2026 — Filosofía I

Joseph Jones, Catedral de San Andrés, Little Rock

Atiende la Casa de Formación en Little Rock

Yo sentí un llamado al sacerdocio cuando era muy joven. Durante mi año de kínder en la Escuela Primaria de San Patricio, nos dieron un examen oral sobre el Ave María y el Padre Nuestro. Después de recitar las oraciones, mi maestra me preguntó cómo y por qué sabía las oraciones tan bien.

Antes de que supiera lo que estaba diciendo, mi respuesta fue, "Tengo que conocerlos. Voy a ser sacerdote”. Mi maestra sólo se rió y pensó que era gracioso que un niño de cinco años quisiera ser sacerdote. En ese tiempo, no pensé que fuera gracioso. Sabía que quería ser sacerdote y servir a Dios. Más tarde descubriría que esta experiencia fue Dios llamándome.

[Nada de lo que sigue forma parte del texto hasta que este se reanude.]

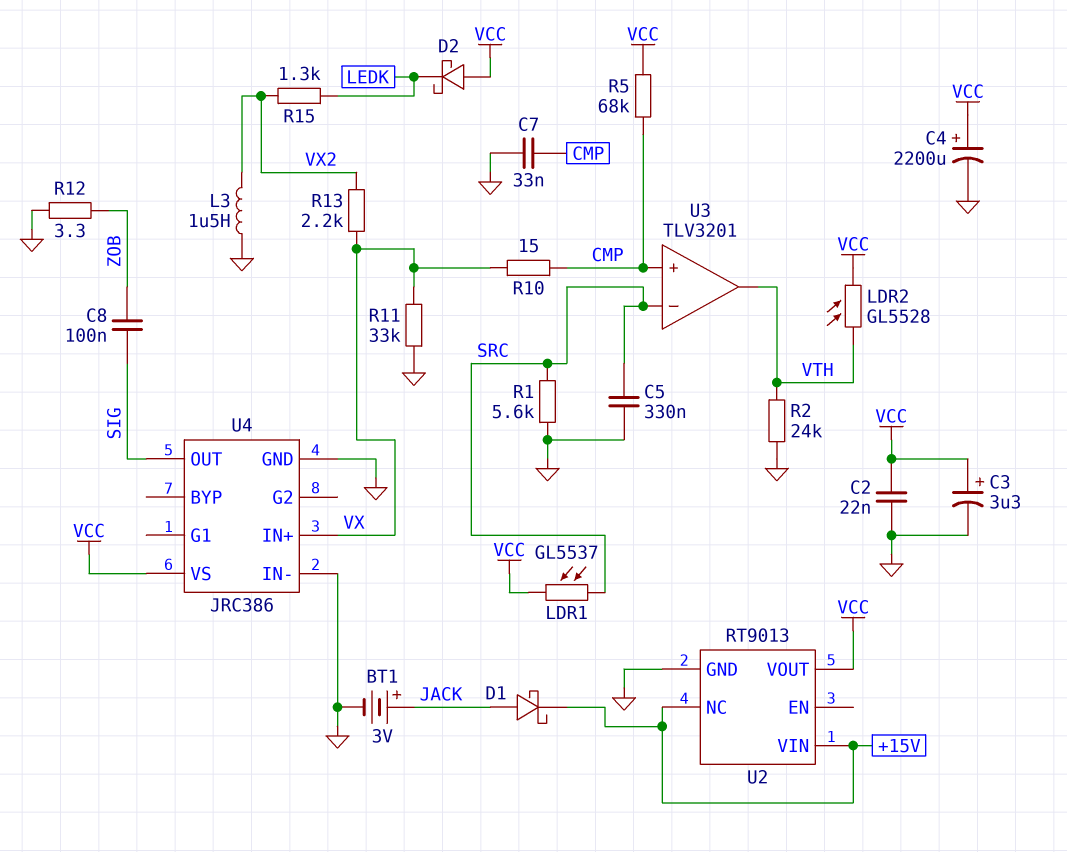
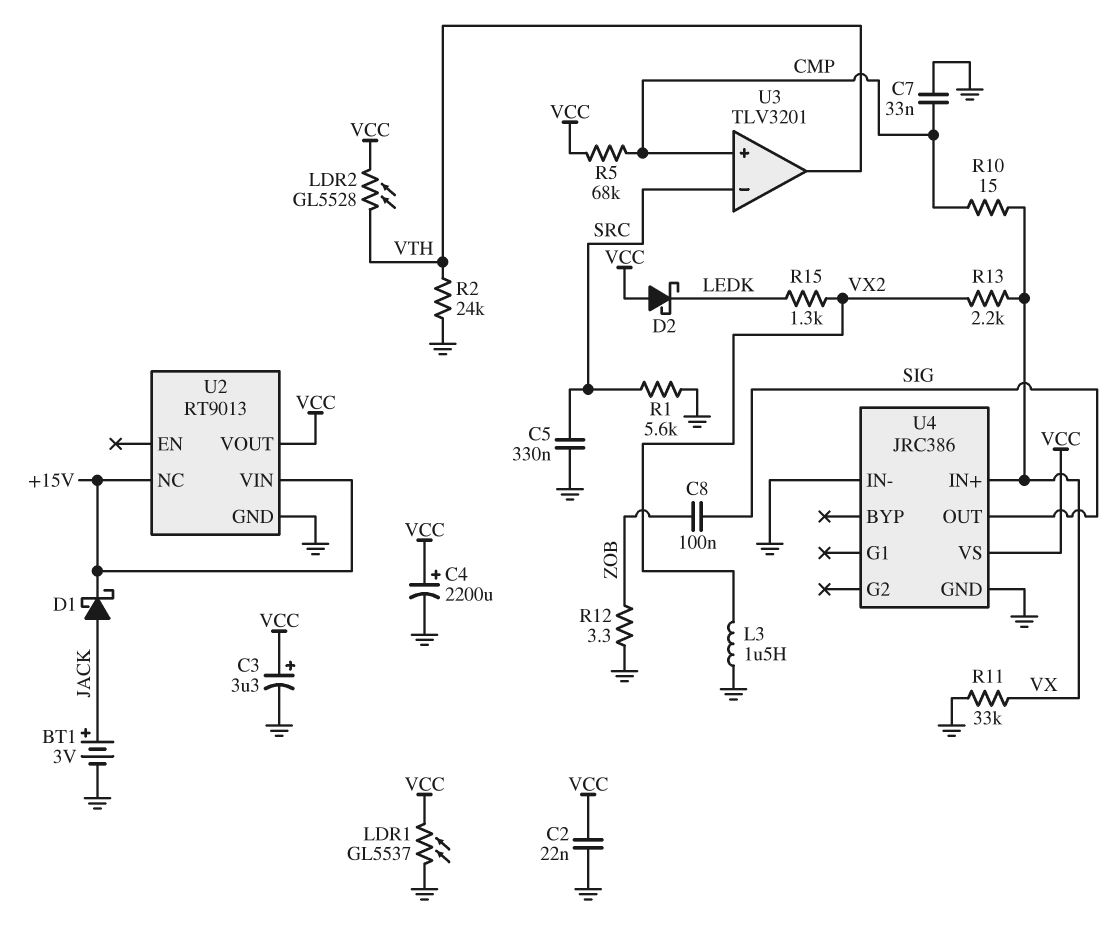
LDR1: GL5537 (SRC, VCC) -> GL5537 (GND, VCC)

Esa sensación de saber que Dios me estaba llamando no duró para siempre. En los últimos años de primaria y durante la preparatoria, seguí pensando sobre el sacerdocio, pero en realidad no le presté mucha atención. En diciembre de mi último año, sentí que Dios quizás me estaba llamando.

Decidí ir al retiro diocesano de Vengan y Vean. Conocí a varios seminaristas y vi que eran personas como tú y yo. También conocí al Monseñor Friend. Pudo ayudarme a entender que Dios me había estado llamando constantemente durante toda mi vida. Me di cuenta de que simplemente no estaba escuchando, así que decidí hablar menos y escuchar más.

Durante este retiro, Jesús me habló por primera vez. Fue durante un tiempo de silencio cuando escuché a Jesús decir: "Ven. ¿Por qué dudas?" Estaba sorprendido. Estas palabras fueron a la vez un recordatorio y una invitación; un recordatorio de que cualquier dificultad puede superarse con la ayuda de Dios y una invitación a vivir para servir a Dios.